La Fundación Astoreca cuenta con tres colegios y un área de Desarrollo, que se divide en asesorías, capacitaciones, editorial y un portal donde se comparten buenas prácticas educativas.

¿Cómo llegaste y por qué quisiste trabajar aquí? ¿En qué cargos te has desempeñado y cuál es tu actual cargo?

Llegué a la Fundación Astoreca gracias a una amiga que me invitó a participar. En ese momento trabajaba como profesora y llevaba tres años y medio ejerciendo, pero sentía que quería aportar de manera más directa al impacto social en el país. Decidí que era el momento adecuado, porque tenía la energía y las ganas de asumir un nuevo desafío. Así entré al área de asesorías como asesora de Lenguaje para colegios externos y también para la fundación, trabajando con cursos de segundo a cuarto básico.

Después de dos años, me invitaron a formar parte del equipo que abrió el tercer colegio, el Colegio San Juan, en 2014, donde asumí como coordinadora académica. Tras varios años en ese cargo, el colegio se dividió en dos y pasé a ser directora del ciclo básico, desde kínder a sexto básico. Más adelante, me cambié al área de Desarrollo como jefa de asesorías y capacitaciones. En ese rol estuve a cargo de las asesoras que trabajan con otros colegios difundiendo los programas y prácticas efectivas de la fundación, además de las capacitaciones de verano dirigidas a profesores. Desde el año pasado asumí un nuevo desafío como jefa de asesoría en sostenedores y redes educativas, acompañando a directores y sostenedores de distintas redes de colegios.

¿Qué desafíos enfrentas y qué es lo que más te motiva a seguir trabajando aquí?

Uno de los principales desafíos de mi trabajo es lograr que las capacidades queden instaladas en las escuelas.

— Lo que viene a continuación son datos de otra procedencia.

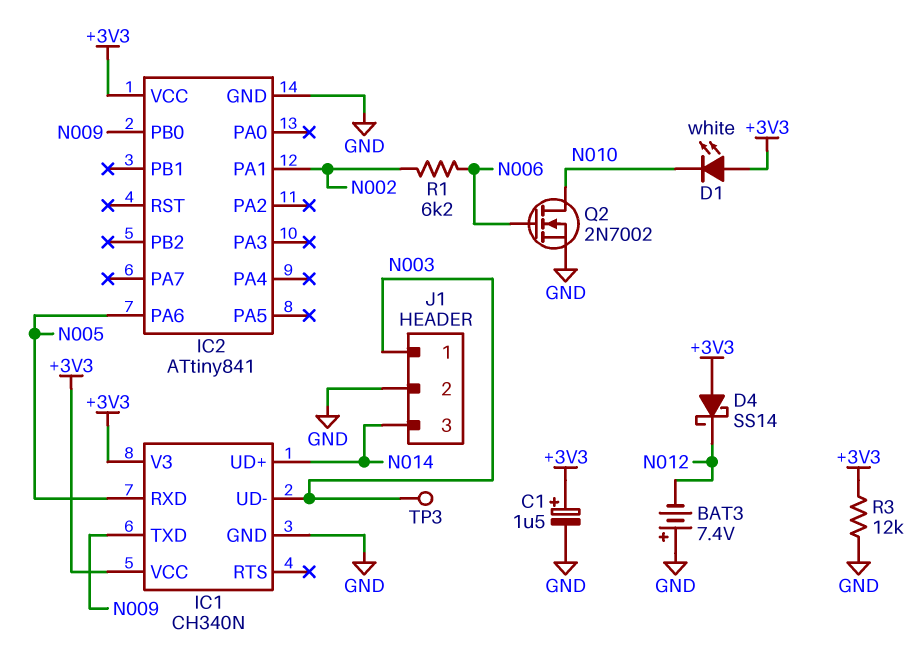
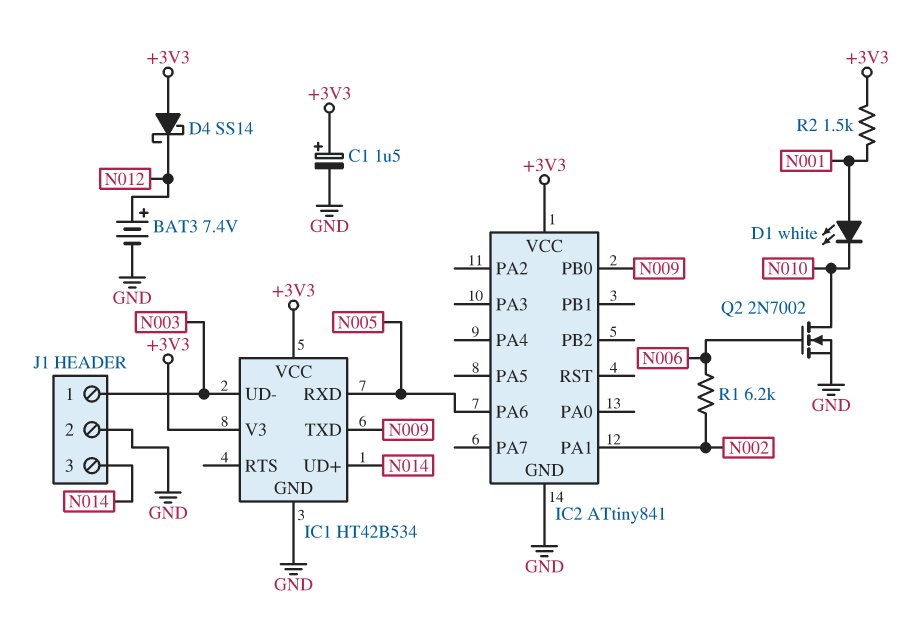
BAT3: 7.4V (plus GND, minus N012) -> 7.4V (plus N012, minus GND)
D1: LED white (A +3V3, K N010) -> LED white (A N001, K N010)
IC1: CH340N -> HT42B534
R2: none -> 1.5k (+3V3, N001)
R3: 12k (+3V3, GND) -> none
TP3: test point (N003) -> none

Muchas veces, mientras el acompañamiento está presente, todo funciona bien; sin embargo, cuando este termina, no siempre se mantiene lo aprendido, especialmente debido a la alta rotación y el desgaste de profesores y directivos.

¿Qué has aprendido sobre la educación cuando se vive desde realidades distintas?

En cuanto a los aprendizajes, he comprendido profundamente la importancia de la empatía en educación. No basta con querer implementar lo que uno considera mejor; es fundamental entender el contexto real de cada comunidad educativa y de sus familias. Sin perder el foco en la excelencia académica ni en la convicción de que todos pueden aprender, es clave adaptar las prácticas a la realidad de cada entorno y no ignorar las particularidades de cada comunidad.

¿Qué valores o aprendizajes sientes que te marcó el colegio?

Los valores y aprendizajes del colegio marcaron profundamente mi vida personal y profesional. Aprendí la importancia de hacer las cosas bien, con excelencia y compromiso, sin esperar nada a cambio. También desarrollé un fuerte sentido social, entendiendo que vivimos en comunidad y que cada uno puede aportar desde el lugar en que está. Junto con eso, cultivé un amor por la cultura, que se fue formando a través de distintas experiencias escolares.

¿Crees que tu formación en las Ursulinas influyó en la decisión de trabajar en un colegio de escasos recursos? ¿De qué manera?

Haber sido alumna y luego profesora en las Ursulinas me marcó profundamente. Poder transmitir a otras escuelas y colegios del país parte de lo que yo viví ahí es algo que realmente me mueve. Los valores que recibí influyeron directamente en mi decisión de trabajar en contextos con mayores dificultades. Siempre he sido feliz trabajando; incluso cuando debía viajar dos horas diarias para llegar a Lampa, sentía que valía la pena. Encontrarle sentido a lo que uno hace es algo impagable, y sin duda hay una herencia ursulina en esa convicción.

La figura de la Sor Ángela fue especialmente significativa para mí. Tanto como alumna como profesora, me dejó lecciones que guardo hasta hoy. Además, experiencias como la constancia en el atletismo, el profesionalismo y la exigencia del coro, la semana social y tantas otras instancias formativas fueron moldeando mi carácter. El hecho de participar activamente en esas actividades transmite valores implícitos —disciplina, compromiso, trabajo bien hecho, servicio— que terminan marcando profundamente la vida profesional y personal.